Etude économique de l’OCDE sur la France : les nouvelles réformes pourraient entraîner la croissance, améliorer la viabilité des finances publiques et renforcer la cohésion sociale

Paru dans le N°272 - 25 avril 2019
Marchés

L'Organisation de coopération et de développement économiques (OCDE) a publié le 9 avril 2019 une étude économique sur la France(1). Elle examine les facteurs à l’origine des résultats économiques du pays et propose plusieurs mesures susceptibles de dynamiser la productivité et la compétitivité.

Les auteurs du rapport constatent dans un premier temps que la croissance française marque un ralentissement après une reprise progressive. « La conjoncture mondiale, la politique monétaire et des réformes structurelles ont soutenu les exportations et l’investissement ces dernières années. Cependant, les incertitudes mondiales et les effets des mouvements sociaux ont pesé sur l’activité en 2018. Les taux d’emploi restent faibles et la situation des finances publiques ne s’est pas redressée. La progression des salaires réels et les gains de productivité n’ont pas retrouvé leurs niveaux d’avant la crise, malgré un léger rebond en 2017-18 ».

L'OCDE encourage le Gouvernement à poursuivre les réformes engagées, notamment celles relatives à l’assainissement budgétaire pour garantir une baisse progressive du ratio dette/PIB.

L’étude estime que le système de retraites est fragmenté et que les dépenses demeurent élevées avec un âge effectif de départ bas. Elle recommande « de revoir les pénalités et primes de retraite pour favoriser un relèvement de l’âge effectif de retrait du marché du travail et les retraites progressives ».

Elle préconise par ailleurs une simplification du système fiscal visant à diminuer « en priorité les exonérations et taux réduits qui ne bénéficient pas aux plus modestes et diminuer les taux d’imposition ».

L’OCDE incite la France à promouvoir l’emploi pour rendre la croissance plus inclusive. Le taux de chômage de longue durée reste, pour les auteurs du rapport, élevé et les taux d’emploi sont faibles notamment pour les personnes peu qualifiées. Elle recommande de « faire porter principalement les exonérations de cotisations sociales des employeurs sur les bas salaires ».

De même, le recours à des contrats à durée déterminée courts et récurrents est répandu. Il conviendrait de moduler le coût du travail et de limiter les possibilités de cumul des droits à l’assurance chômage sur des périodes récurrentes d’activité partielle et le rechargement des droits sur des courtes périodes de travail.

L’OCDE prévoit dans cette étude une croissance de 1.3 % pour 2019 et puis pour 2020. Ce qui sera toutefois insuffisant pour entraîner une décrue rapide du chômage et une amélioration notable des finances publiques.

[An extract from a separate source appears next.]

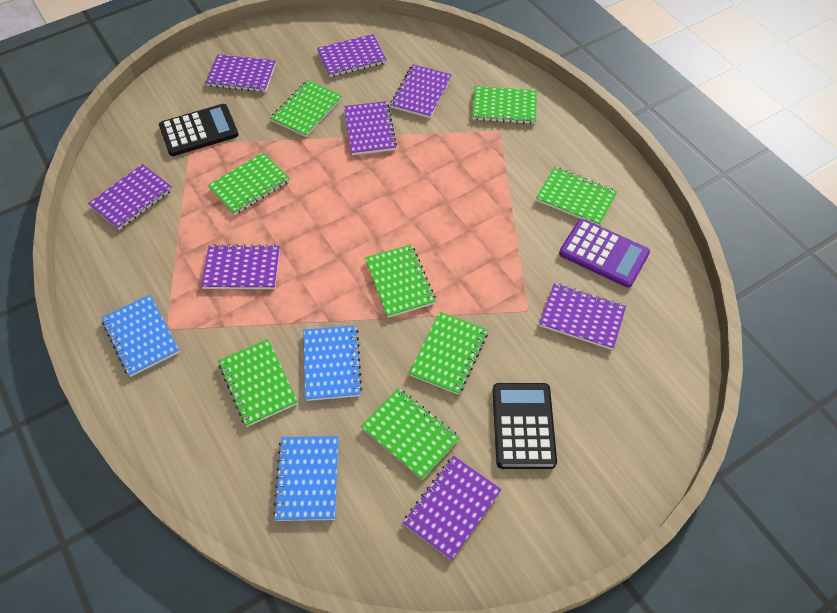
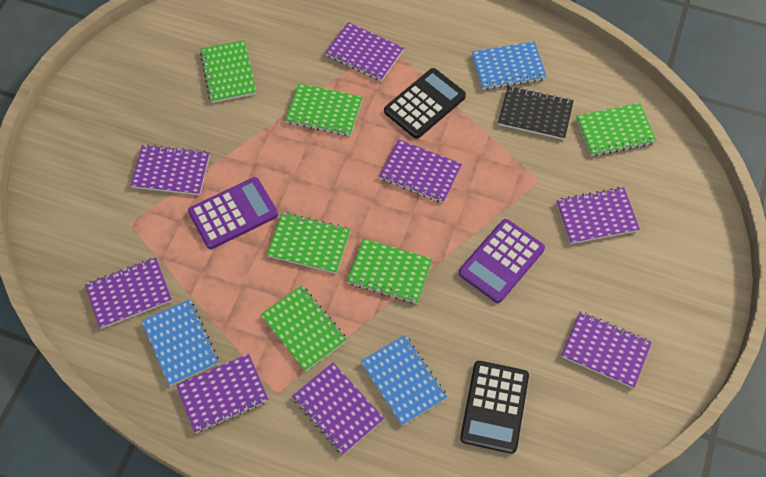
black notebook: 0 -> 1
green notebook: 8 -> 6
purple calculator: 1 -> 2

Pour améliorer la productivité et la compétitivité, elle recommande de « confier à une institution indépendante un examen complet de toutes les réglementations en place et proposées s’appliquant aux entreprises ».

Enfin, l’OCDE appelle à rééquilibrer l’économie en faveur d’une croissance plus verte. Elle relève que la France est un des principaux consommateurs de pesticides, ce qui pose des risques pour la santé et l’environnement.

L’évaluation des risques des produits phytosanitaires doit être renforcée, ainsi que la participation aux travaux de recherche européenne pour remplacer progressivement les substances identifiées comme les plus nocives.